A commercial real estate company in California is turning office buildings into power plants by adding energy storage.

In May, Black & Veatch completed the first stage of a construction job for Advanced Microgrid Solutions (AMS) in which battery storage systems were installed in 20 buildings in Irvine, Calif.

The buildings, all owned by The Irvine Co., are mostly along the I-405 corridor and include Park Plaza, Irvine Towers, MacArthur Court and Spectrum Center, in what Irvine Co. calls its Hybrid Electric Collection.

The hybridization of the Irvine buildings is part of a larger build-out that will eventually see the construction of 50 MW of energy storage facilities in Southern California buildings in conjunction with AMS. The 20 buildings have an aggregate capacity of 10 MW.

Adding a battery to supply backup power for a building is not a new idea, but the Tesla batteries that AMS and B&V installed for The Irvine Co. also provide demand response services in which the buildings can switch from grid power to battery power when electricity prices rise. The Irvine Co. estimates the batteries can reduce its energy expenses and operating costs by 10%.

What makes the batteries different—and designates the buildings as hybrid—is AMS’ grid integration and control software. AMS can control the batteries in all the buildings in concert, giving them the critical mass to appear on Southern California Edison’s system as a grid resource—the equivalent of a generating plant.

AMS’ software allows the batteries to charge when electricity is cheap in the middle of the day. Conversely, when demand spikes and SCE would normally turn on gas-fired peaking plants, it can send a signal that directs AMS to switch the buildings to battery power, reducing demand instead of adding supply.

The fleet of hybrid electric buildings can reduce peak demand by 25% and provide up to 10 MW of instantaneous load reduction for up to four hours to help SCE balance its grid without the emissions that would come from a peaking plant. Instead of paying for the batteries with cost savings, their function as a virtual power plant adds income.

The combination of cost savings and revenue generation is the basis of the business model driving companies like AMS and is creating construction opportunities where they hadn’t previously existed. “It is a win-win for the Irvine [realty] company and for Southern California Edison,” says Maryline Daviaud Lewett, director of business development at Black & Veatch. It gives the utility additional ways of managing their load, she says. “That is why they are very interested in this type of system.”

Unlike other clean energy innovations such as solar panels, there is more construction involved with an energy storage system. For one, batteries are heavy. Battery sizes range from 250 kW to more than 1.5 MW and even larger, says Craig McNulty, project manager for AMS installations at Black & Veatch. The most common size for a system has been 500 kW. “Almost 50% of our installations are 500 kW,” McNulty says. And while there is no standard capacity or size, he says the batteries usually weigh in at about 2 tons. McNulty compares those batteries to “a ridiculously heavy refrigerator.”

The size and weight of the batteries usually require them to be located in a specially constructed room on the ground floor close to the building’s electrical controls or outside in a specially constructed addition or an extension.

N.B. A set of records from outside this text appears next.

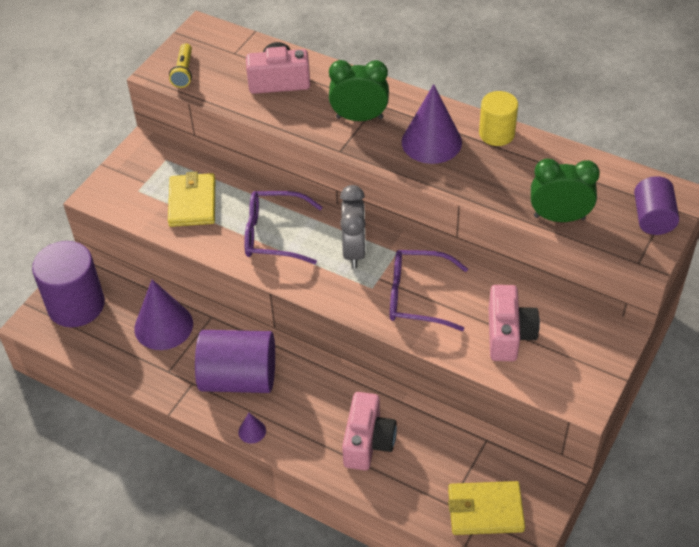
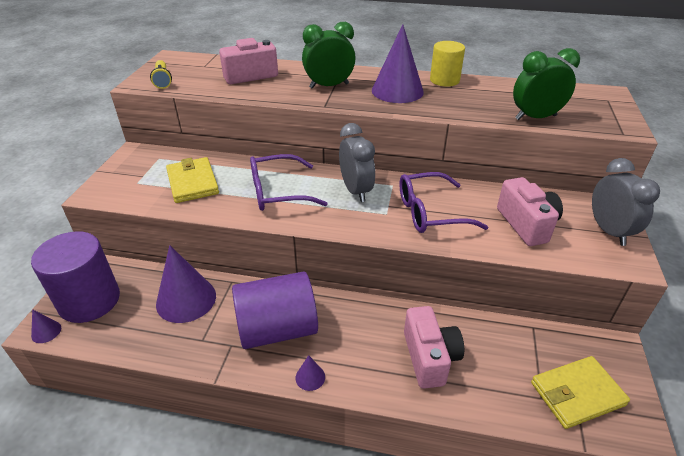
camera: 20 degrees left, 10 degrees down
(35, 328) = (46, 332): none -> purple cone
(589, 363) = (608, 231): none -> grey clock
(653, 218) = (605, 107): purple cylinder -> none

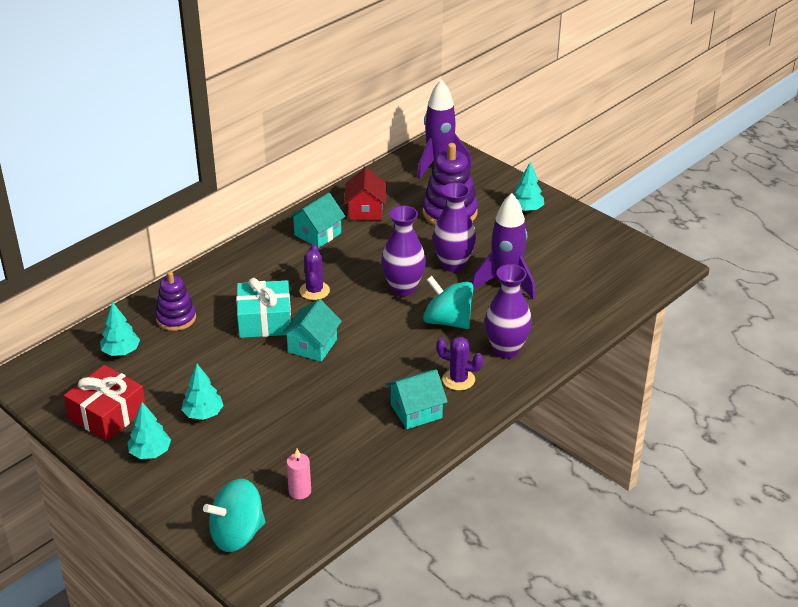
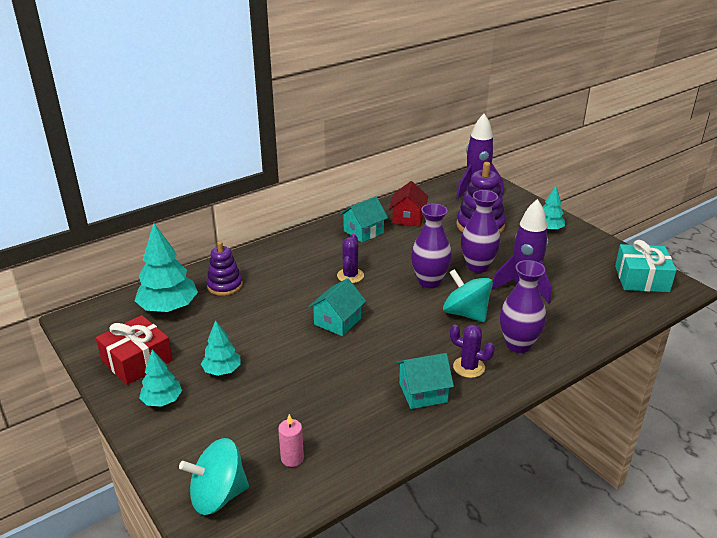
camera: 10 degrees right, 5 degrees down
(121, 351) = (168, 308): turquoise tree -> turquoise tree, size x1.72
(265, 320) = (300, 295): turquoise gift -> turquoise gift (641, 279)

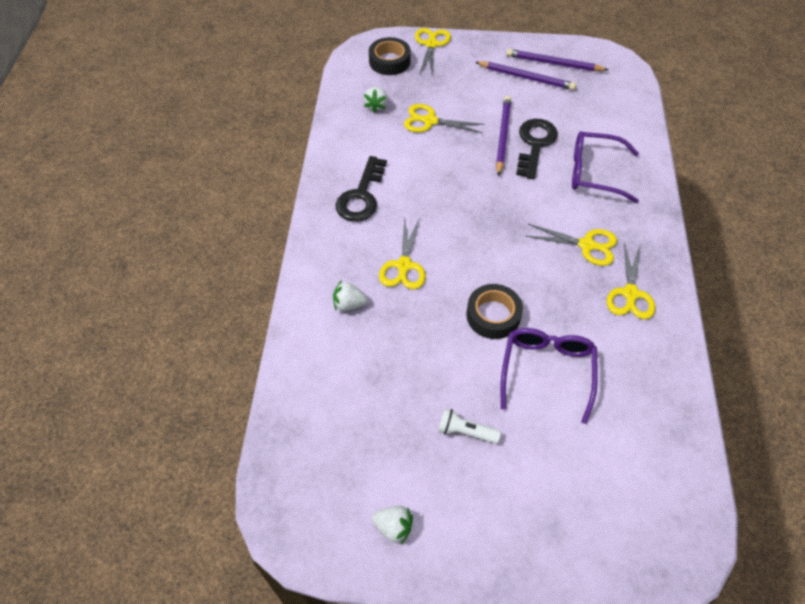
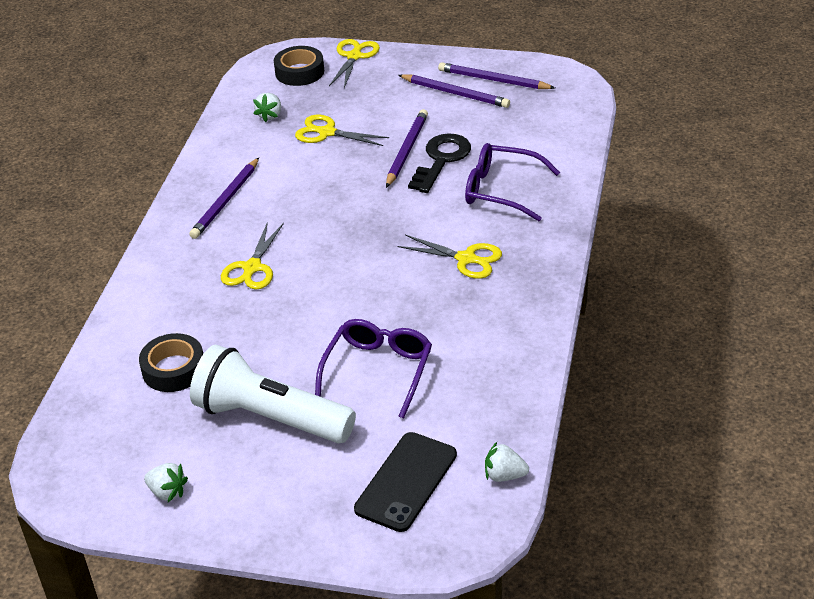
camera: 10 degrees right, 15 degrees down
(349, 304) = (181, 299): white strawberry -> white strawberry (504, 475)
(361, 195) = (226, 201): black key -> purple pencil
(465, 431) = (270, 417): white flashlight -> white flashlight, size x2.43
(493, 315) = (336, 318): black tape -> black tape (174, 369)
(608, 495) = (406, 482): none -> black phone
(630, 294) = (499, 306): yellow scissors -> none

A battery system also requires an electrical infrastructure for connecting the system to the grid as well as some communications equipment. Costs for such a system vary, but they generally run about $1 million or more per installation, says McNulty.

The battery installations AMS is doing are “a unique kind of construction process,” says Yanni Kapranos, senior director of development at AMS. “Every host varies a bit.” The system’s use will determine things like the need to monitor other systems on the grid, such as how much solar power or wind power there is at any given moment.

“For instance, the utility could require a common disconnect or there could be agreements in place with a solar power or fuel cell company,” he says. “It can get pretty technical.”

Daviaud Lewett believes the energy storage market is still in “the very early stages” of development. B&V is also designing and building battery storage systems AMS is installing at large municipal agencies such as the Irvine Ranch Water District and Inland Empire Utility Association.

She also sees a lot of potential for big box companies like Walmart, Whole Foods and Walgreens that could use energy storage to better manage their energy needs. “There are a lot of RFPs coming up,” she says.